Does the breeder produce dogs for guarding or have experience with that type of training?


----------



## Castlemaid (Jun 29, 2006)

The short answer is: Yes, a dog with can have lower/medium prey drive, and higher defense drive.


----------



## Knight (Sep 7, 2010)

The breeder is Haus Juris in Virginia. I think they are mostly show dogs as stated. Does anyone have any feedback on this breeder?


----------



## Ace952 (Aug 5, 2010)

I think you need to ask yourself what kind of protection are you looking for and are you willing to put in the amount of time and money for that training.

IMO...I personally wouldn't look to a showline for that.


----------



## Samba (Apr 23, 2001)

What do you want the dog to do? Alert bark or more than that?


----------



## Knight (Sep 7, 2010)

Alert bark is all I am looking for.


----------



## Ace952 (Aug 5, 2010)

well you should be fine with that with a showline.


----------



## Castlemaid (Jun 29, 2006)

Knight said:


> Alert bark is all I am looking for.


Just about any GSD of any line will fill that niche. More important that you get a confident outgoing pup and socialize him/her well to make sure that they are comfortable with all kinds of people. Some dogs start to alert bark very young, others only when older.


----------



## Jax's Mom (Apr 2, 2010)

Knight said:


> Alert bark is all I am looking for.


Then any line will do. I have a showline and he barks a big bark, people are terrified of him, he likely won't attack, but serves his purpose 
Just thinking rationally, people are either afraid of GSDs or they're not. If someone REALLY wants into your house or at your family, realistically, they'll just shoot or poison your dog. Relying on a dog for protection is kind of naive in my opinion. Using them as backup for law enforcement makes sense, but not as "protection".


----------



## Knight (Sep 7, 2010)

Jax's Mom said:


> Then any line will do. I have a showline and he barks a big bark, people are terrified of him, he likely won't attack, but serves his purpose
> Just thinking rationally, people are either afraid of GSDs or they're not. If someone REALLY wants into your house or at your family, realistically, they'll just shoot or poison your dog. Relying on a dog for protection is kind of naive in my opinion. Using them as backup for law enforcement makes sense, but not as "protection".

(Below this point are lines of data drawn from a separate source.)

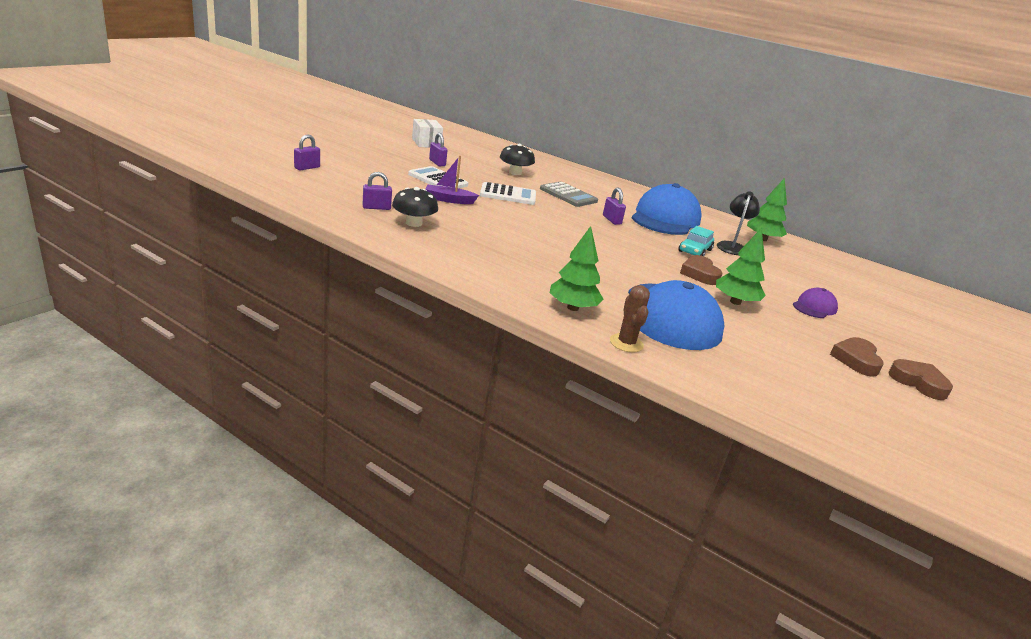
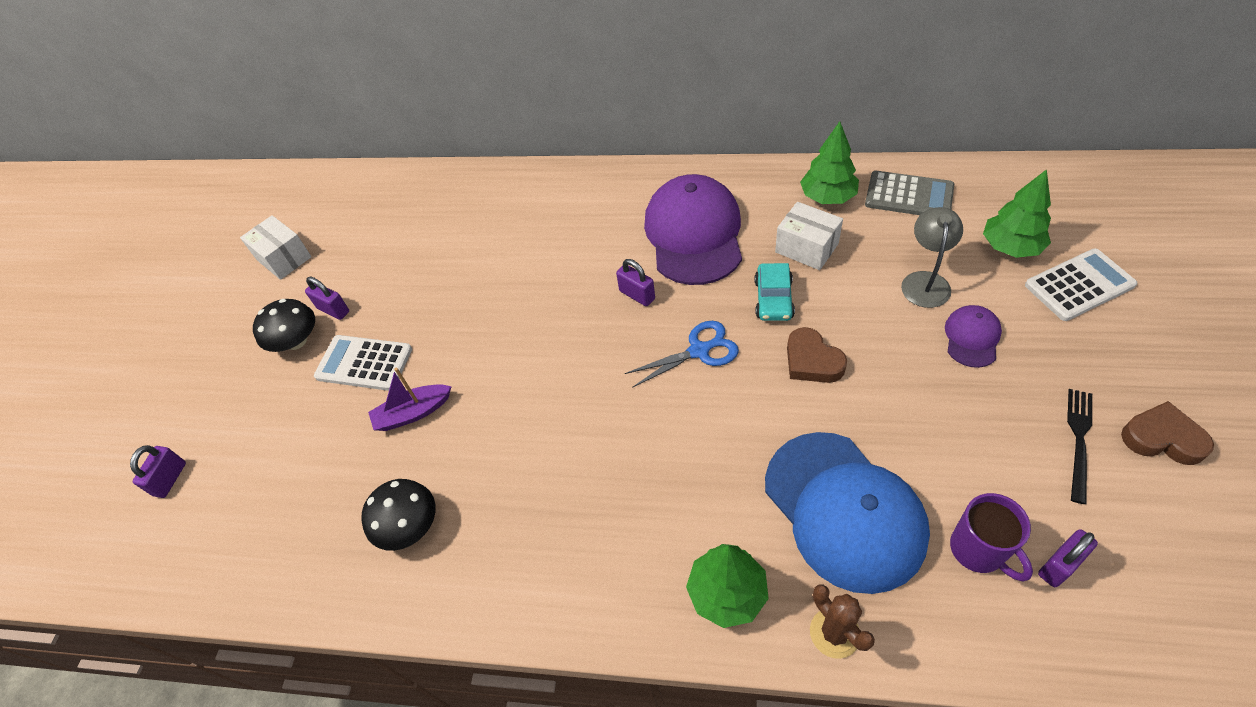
camera: 15 degrees left, 25 degrees up
(376, 207) = (335, 522): purple padlock -> purple padlock (1059, 565)
(508, 195) = (476, 330): white calculator -> white calculator (1079, 285)
(515, 173) = (447, 254): black mushroom -> black mushroom (296, 341)
(568, 195) = (548, 266): grey calculator -> grey calculator (909, 196)
(631, 246) = (699, 351): none -> blue scissors
(665, 218) = (694, 234): blue cap -> purple cap
(732, 246) = (806, 248): black lamp -> white box
(735, 302) = (887, 403): green tree -> green tree (1010, 247)
(748, 360) = (978, 550): none -> purple mug
(801, 282) = (925, 281): none -> grey lamp
(856, 360) = (1079, 440): brown heart -> black fork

What's naive about having a dog wake me up/alert me to danger, so I can take care of it myself.


----------



## Lilie (Feb 3, 2010)

Jax's Mom said:


> Then any line will do. I have a showline and he barks a big bark, people are terrified of him, he likely won't attack, but serves his purpose
> Just thinking rationally, people are either afraid of GSDs or they're not. If someone REALLY wants into your house or at your family, realistically, they'll just shoot or poison your dog. Relying on a dog for protection is kind of naive in my opinion. Using them as backup for law enforcement makes sense, but not as "protection".


Well said! Hondo has a deep, menacing bark that makes people jump (even me if it suprises me) - but a bark or even bite can not protect him from a bullet.


----------



## wimmer105 (Jan 2, 2011)

*showline*

We have both showline and working lines the working lines are more hyper and showline is laid back with the proper training they can become good protective dogs! My Sultie is half show half working and he is in training to build that guard up to become personnal protection and at 6 months is doing real good!


----------



## Jax's Mom (Apr 2, 2010)

Knight said:


> What's naive about having a dog wake me up/alert me to danger, so I can take care of it myself.

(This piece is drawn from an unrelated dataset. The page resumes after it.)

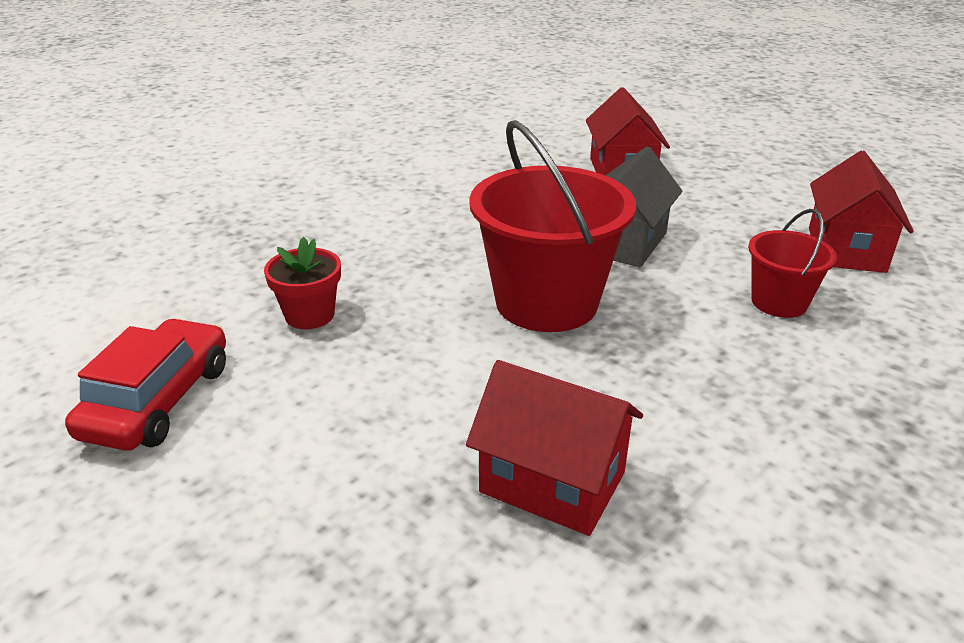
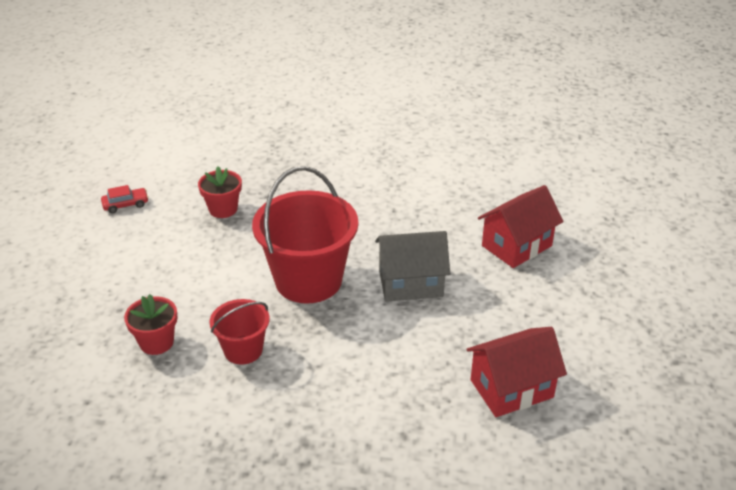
camera: 55 degrees right, 5 degrees up
(158, 400) = (125, 204): red car -> red car, size x0.51
(552, 482) = (156, 342): red house -> red flower pot
(779, 302) = (400, 374): red bucket -> red bucket (243, 350)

Alerting/guarding is different from protection.
Many people will buy a GSD wanting it to "protect" them from harm. I wasn't saying you were naive, just that expecting a dog to protect a family is kind of asking a lot... alerting, guarding, deterring is pretty much what one should expect from their dog. 
If someone sees you have a GSD in your house and they still come in, they're already prepared to deal with your dog then (sadly his lines and training won't make much difference there).


----------



## RazinKain (Sep 13, 2010)

I don't know if Kain would protect my home if we weren't there, but I feel fairly confident that he would do what he had to do to protect my kids.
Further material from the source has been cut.